Records follow. Pull out every line that contains "solid".

◆ **Exercise inputs**
============================================================

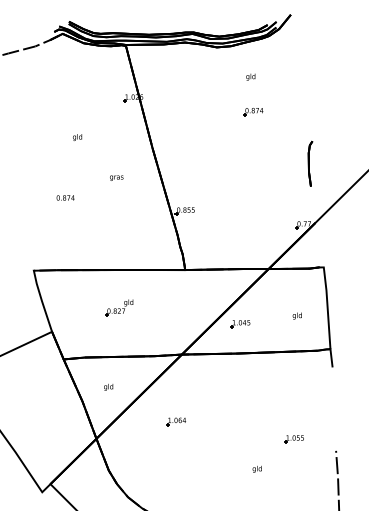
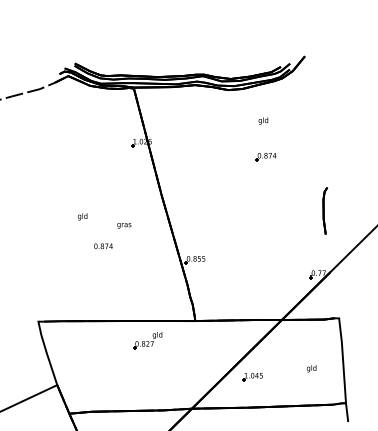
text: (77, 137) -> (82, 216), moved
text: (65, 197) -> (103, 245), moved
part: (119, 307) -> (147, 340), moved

============================================================

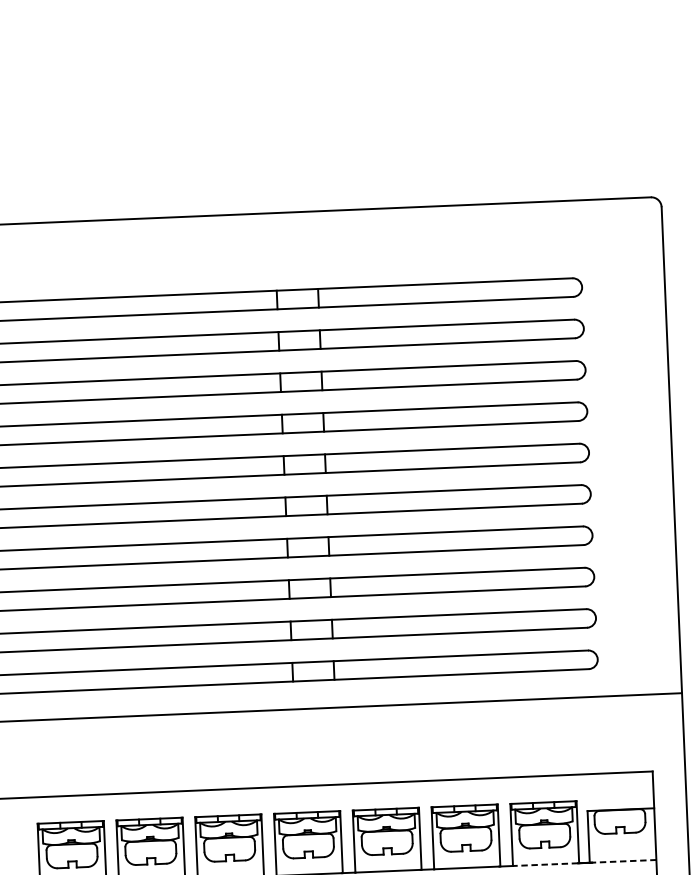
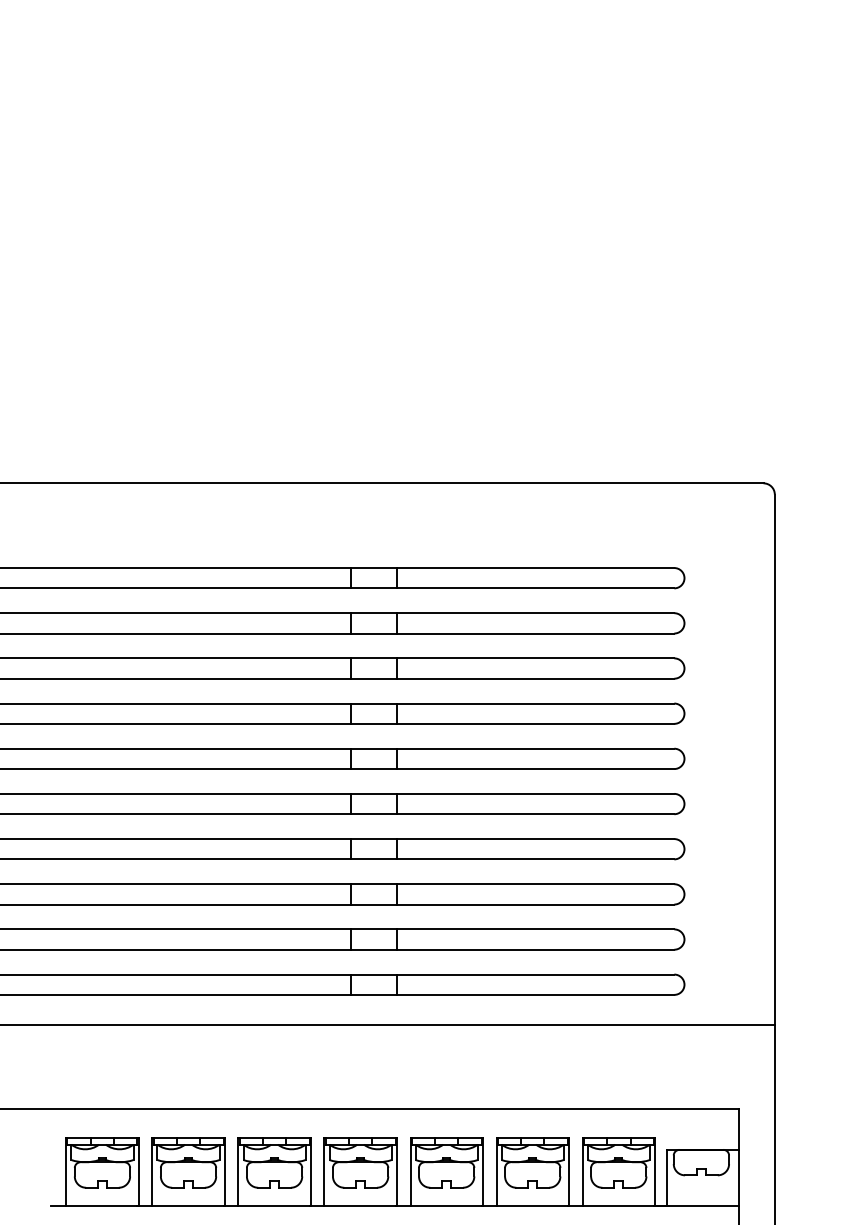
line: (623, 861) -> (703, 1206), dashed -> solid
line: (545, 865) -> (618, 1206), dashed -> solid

============================================================

◆ **Written answer**
line: (623, 861) -> (703, 1206), dashed -> solid
line: (545, 865) -> (618, 1206), dashed -> solid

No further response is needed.